Я разливала по чашкам вторую порцию кофе, когда заверещал телефон. Вздрогнув от неожиданности, я плеснула несколько капель на стол и на руку мужу. Громко чертыхнувшись и наступив не успевшей отскочить собаке на хвост, я ринулась в гостиную.
Задыхающимся голосом Ксения почти рыдала в трубку. Их её всхлипов и восклицаний ничего понять было невозможно.
— Стоп! — сказала я. — Набери побольше воздуху в лёгкие и говори нормально.
Она умоляла меня приехать, немедленно, и дала какой-то странный адрес — площадь, такую крохотную, что я с трудом нашла её потом на карте.
— А номер дома?
— Он не нужен. Меня туда всё равно не пускают. Я буду ждать тебя на улице, на плахе.
— Где? — переспросила я.
— На лавке.
Я помчалась, как сумасшедшая, куда-то в район Монмартра и, зная, что там, наверху, припарковаться совершенно невозможно, бросила машину где-то на подступах и долго бежала по каким-то бесконечным лестницам, пока наконец её не нашла. Она сидела, зарёванная, в малюсеньком скверике. На скамейке напротив расположилась ярко раскрашенная старуха (настоящий персонаж из фильма Феллини), в жабо и стеклянных бусах, которая кормила жирных, наглых голубей.

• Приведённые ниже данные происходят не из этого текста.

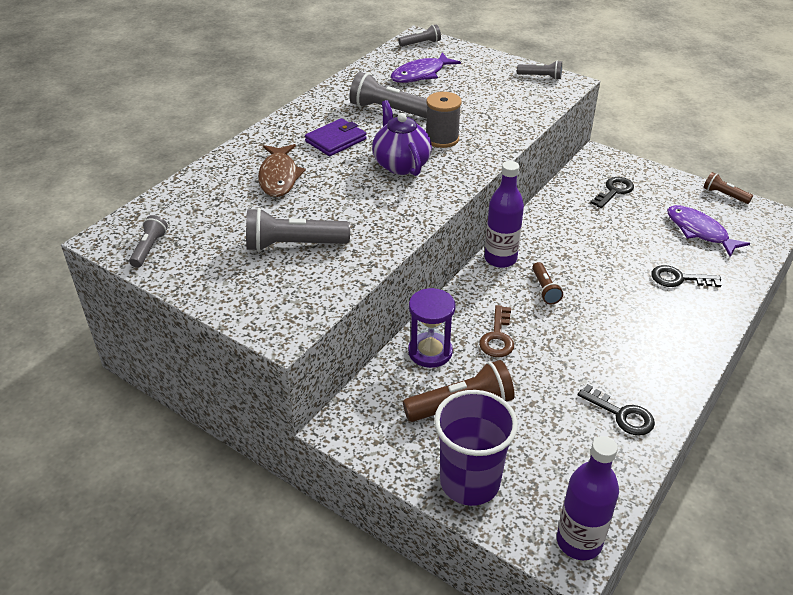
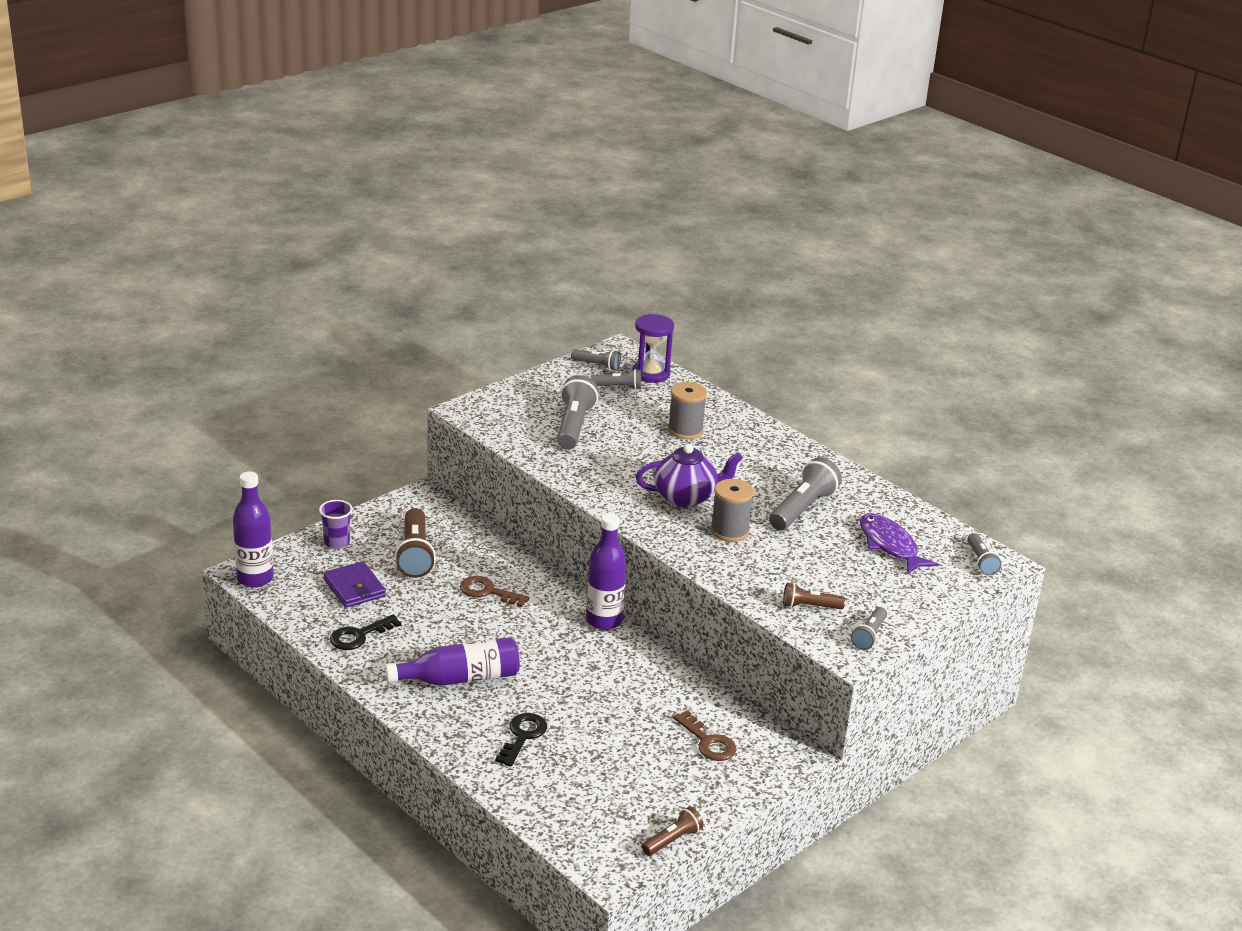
camera: 100 degrees right, 10 degrees down
(199, 227) = (618, 387): none -> grey flashlight
(279, 177) = (685, 430): brown fish -> grey spool
(336, 140) = (745, 468): purple wallet -> purple wallet (354, 588)
(430, 352) = (486, 551): purple hourglass -> purple hourglass (651, 373)
(469, 482) = (337, 542): purple cup -> purple cup, size x0.52
(544, 289) = (543, 637): brown flashlight -> brown flashlight (809, 606)
(614, 191) = (708, 742): black key -> brown key
(635, 329) = (459, 678): none -> purple bottle
(699, 231) = (601, 785): purple fish -> none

— Ты не знаешь, что случилось! — Ксения была не похожа сама на себя, с растрёпанными волосами и распухшим от слёз ртом. — Эта ведьма украла у меня сына. Старая сука!
— Ты о ком? — не поняла я, решив почему-то, что это как-то связано со старухой.
— О ком?! О твоей любимой подруге!
— Моя подруга — это ты. Что случилось?
— Она бросила мужа… Он бросил меня… И теперь они живут вместе… вон там — она показала куда-то наверх.
— О, господи! — только и сказала я. — Но ты-то что так убиваешься!
— Ты хоть понимаешь, что это значит?! — причитала она в каком-то неправдоподобном отчаянии, заставив меня вспомнить о её первой, актёрской профессии.
— Ну, в общем, приблизительно, — неуверенно промямлила я, — …два человека полюбили друг друга.
— Каких два человека?! Ты что, идиотка?! — завопила она так, что испуганные голуби поднялись в воздух, а старуха посмотрела на нас с укоризной, сложив рот в куриную попку. — Это мой сын! И какая-то старая сука!
— Уймись. Как тебе не стыдно, — я взяла её за руку, пытаясь успокоить, — ну что ты заладила. Гадость какая.
— Гадость?! А это не гадость?! — Она выдернула руку. — Она ему в матери годится. Опытная и хитрая тварь. А он ничего в бабах не понимает. Окрутила его со всеми его деньгами, молодым телом и книжной романтикой. Змея! Гадюка!
— Перестань, Ксения! Мы не в индийском кино. Твой сын абсолютно взрослый человек и всегда хорошо знает, чего он хочет. И делает так, как решает он. А Ника — благополучная жена завидного, со всех точек зрения, мужа и окручивать кого бы то ни было у неё и в мыслях не было. А разница в возрасте… так я не вижу здесь ничего страшного — кому что нравится. Твой последний «кадр» тоже был намного моложе тебя, и ты не видела в этом никакой проблемы, — напомнила я ей.
Она посмотрела на меня как на сумасшедшую.
— Но он же не был твоим сыном! — аргумент был так же нелеп, как и весок.
— Моим не был, — подтвердила я, — но чьим-то же был. Представь, что его мать так же прореагировала бы на тебя.
— Но… но я же не собиралась за него замуж. И как ты можешь сравнивать! Я даже не была знакома с его матерью. И замужем я в тот момент уже не была (Оскара она бросила раньше, ради Клода). — Разговор явно приобретал абсурдистский характер. — Ты что, на их стороне?! — снова взвилась она. — Все, все против меня!
— Да не на чьей я стороне. Я просто хочу прекратить твою истерику. И давно ты тут сидишь?
— Давно. С тех пор, как я их выследила.
— А почему ты не поднимешься к ним?
— Я поднималась… он меня не пускает… — сказала она как-то неопределённо, — не хочет со мной разговаривать.
— Потому что ты, вместо того, чтобы с ним разговаривать, наверняка закатываешь ему истерики, которых он не выносит, и оскорбляешь женщину, которую он любит.
Она уставилась на меня с выражением человека, обнаружившего у себя на груди змею.
— Ты что, мне враг?!
— Наоборот, я твой друг и поэтому пытаюсь привести тебя в чувство.
— Меня не надо приводить в чувство. В помощи нуждается мой сын. Его надо спасать! — у неё началась следующая, теперь уже патетическая стадия. — Меня, свою мать, он не слушает. С ним должна поговорить ты.